THE PRESIDENT. The matter of the 11 fliers was discussed and Mr. Khrushchev--the Russians rather--have stated that their previous public statements on these fliers represent their view on the matter: that the newspaper--magazine story which was written by an Eastern German does not represent the facts. So that that would--on the matter of Mr. Powers, we have not discussed him at this time because he is in a different category than the fliers that were released. One was an overflight and the other was a flight of a different nature.
Q. Did the Russians ask any quid pro quo or did we make any concessions to them in exchange for the release of these fliers? If not, how do you account for this remarkable turnabout in their relations with us?
THE PRESIDENT. They did not.

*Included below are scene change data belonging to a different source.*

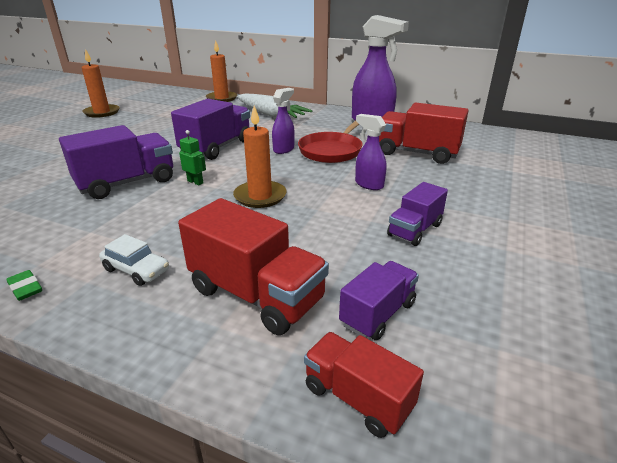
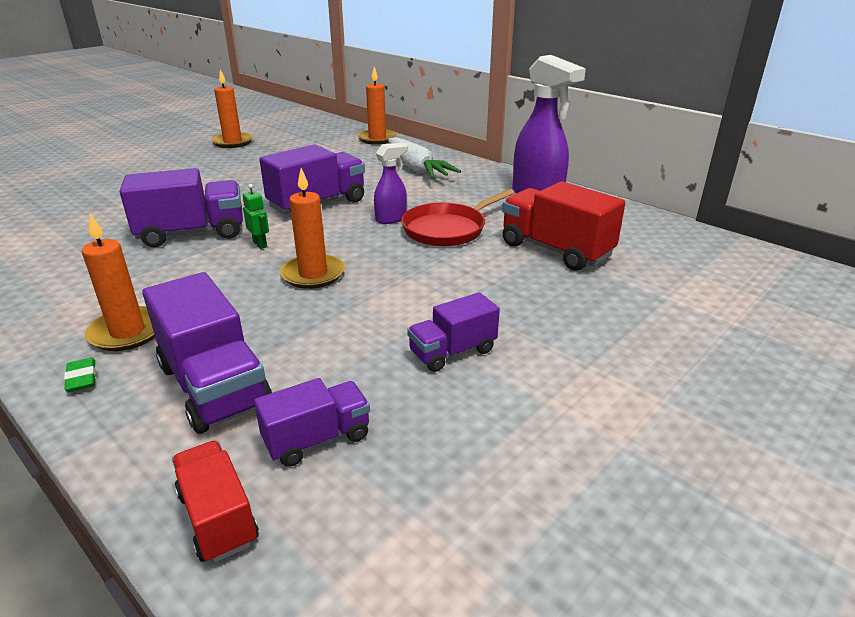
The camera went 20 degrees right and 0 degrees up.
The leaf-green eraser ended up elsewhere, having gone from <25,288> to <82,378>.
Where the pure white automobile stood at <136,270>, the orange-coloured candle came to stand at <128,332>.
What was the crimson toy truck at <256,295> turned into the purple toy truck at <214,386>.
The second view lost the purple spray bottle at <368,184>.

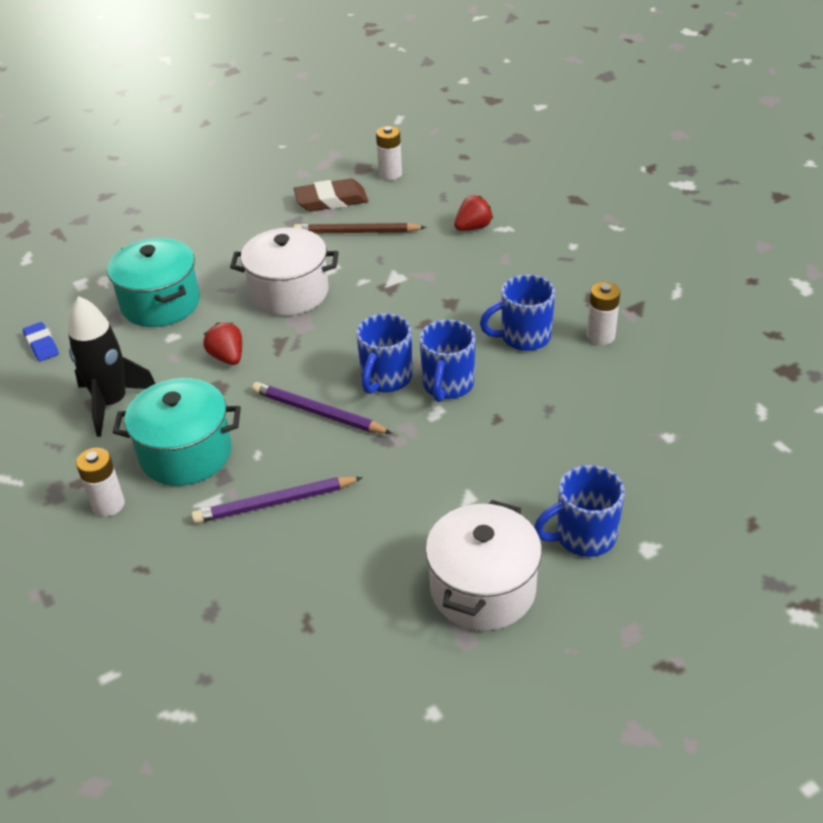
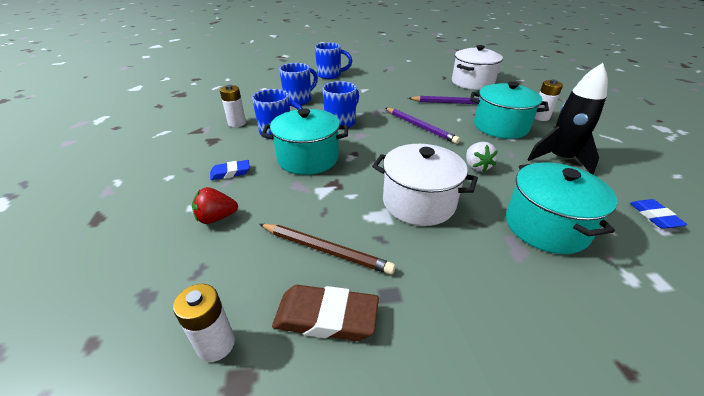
The camera went 160 degrees left and 5 degrees down.
The second view gained the royal blue eraser at <230,172>.
The second view gained the aqua cooking pot at <308,158>.
The royal blue coffee mug ended up elsewhere, having gone from <385,379> to <299,100>.
The pure white cooking pot ended up elsewhere, having gone from <483,589> to <472,82>.
What was the crimson berry at <227,357> turned into the pure white berry at <476,167>.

The statement which I have made is the statement which the United States Government put forward on this matter, which I read to you earlier in regard to overflights. I would not attempt to make a judgment as to why the Soviet Union chose to release them at this time. I did say in my statement that this had removed a serious obstacle in the way of peaceful relations between the Soviet Union and the United States and I would judge that they desired to remove that serious obstacle.
Q. Mr. President, did they accept a reassurance of no more overflights as an exchange?

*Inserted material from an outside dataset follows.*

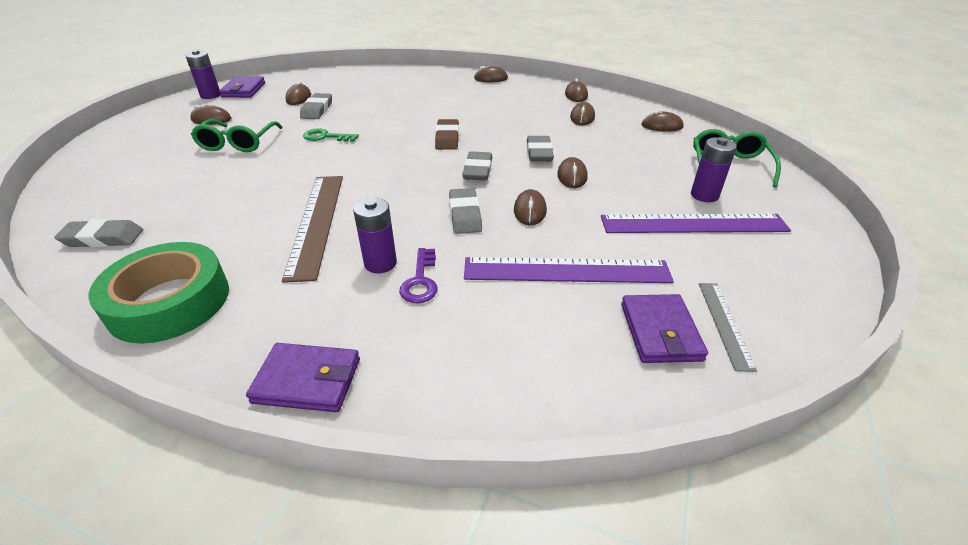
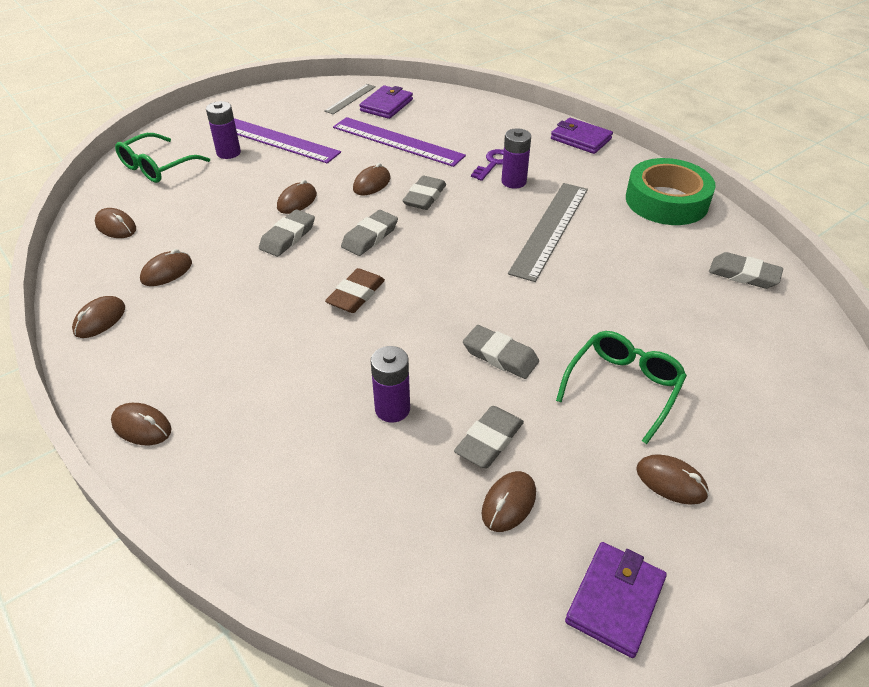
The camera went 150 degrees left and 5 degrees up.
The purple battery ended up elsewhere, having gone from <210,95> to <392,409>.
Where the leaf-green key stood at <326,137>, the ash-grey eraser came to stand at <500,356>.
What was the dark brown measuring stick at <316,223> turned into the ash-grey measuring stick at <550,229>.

THE PRESIDENT. It is a fact that I have ordered that the flights not be resumed, which is a continuation of the order given by President Eisenhower in May of this year.1
1 See 1960-61 volume, this series, pp. 440-441.

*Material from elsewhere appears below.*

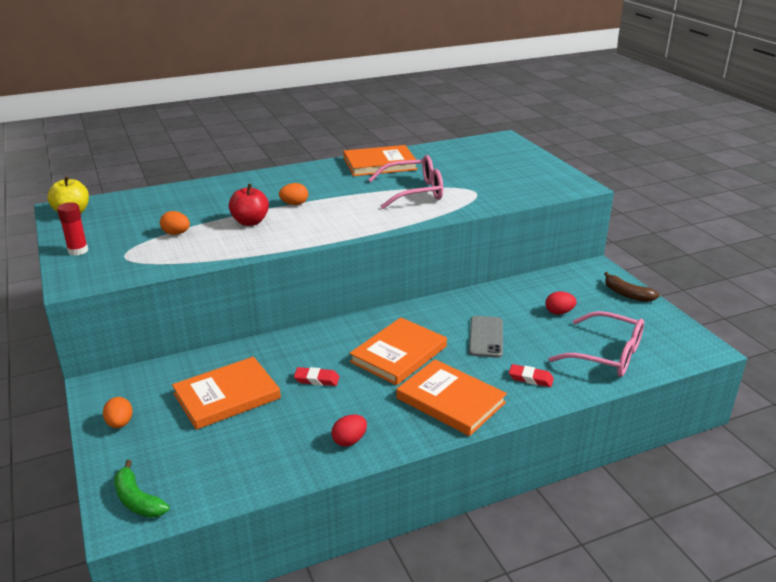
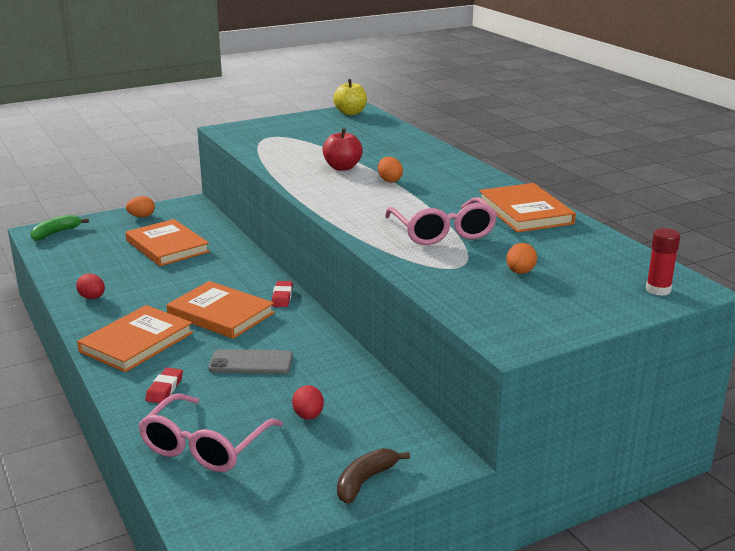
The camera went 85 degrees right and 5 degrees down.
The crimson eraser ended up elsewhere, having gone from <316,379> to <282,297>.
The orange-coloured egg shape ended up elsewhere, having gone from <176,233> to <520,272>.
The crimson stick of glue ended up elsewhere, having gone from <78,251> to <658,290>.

[31] Q. Mr. President, your own election has stimulated renewed proposals for electoral reform. Do you have any objection to changing the present method of electing Presidents or do you favor any of the proposals?
THE PRESIDENT. Well, I do have some thoughts on it. One, that in the first place, having been through the experience in '56, I think it was, of an attempt to substantially change the electoral college, it's my judgment that no such change can secure the necessary support in the House, the Senate, and in the States of the Union. The area where I do think we perhaps could get some improvement would be in providing that the electors would be bound by the results of the State elections. I think that that is a--would be a useful step forward.
The electors--after all, when the people vote they assume that the votes are going to be cast in a way which reflects the judgment of a majority of the people of the State and therefore I think it would be useful to have that automatic and not set up this independent group who could vote for the candidate who carried the State or not, depending on their own personal views. That would be the first thing.
Secondly, I'm hopeful that the Congress would consider the suggestions made, I think, first by President Theodore Roosevelt and later by Senator Richard Neuberger, of having the National Government participate in the financing of national campaigns, because the present system is not satisfactory. Perhaps it would be useful to go into that in more detail later because I do think it's a most important subject. But I would say for the present that this matter of the electors would be an area where I think we could usefully move.
[32.] Q. Mr. President, on a related subject, without being morbid, have you given any consideration to the problem which President Eisenhower resolved with his Vice President--that is, the problem of the succession in case of injury, illness, or some incapacitation--some agreement with the Vice President such as your predecessor had?
THE PRESIDENT. Yes.. Well, I haven't developed that at this present time, though I do think that President Eisenhower's decision was a good one, and I think it would be a good precedent. Nothing's been done on it as yet, but I think it would be a good matter on which. we could proceed.
Reporter: Thank you, Mr. President.
Note: President Kennedy's first news conference, broadcast over radio and television, was held in the State Department Auditorium at 6 o'clock on Wednesday evening, January 25, 1961.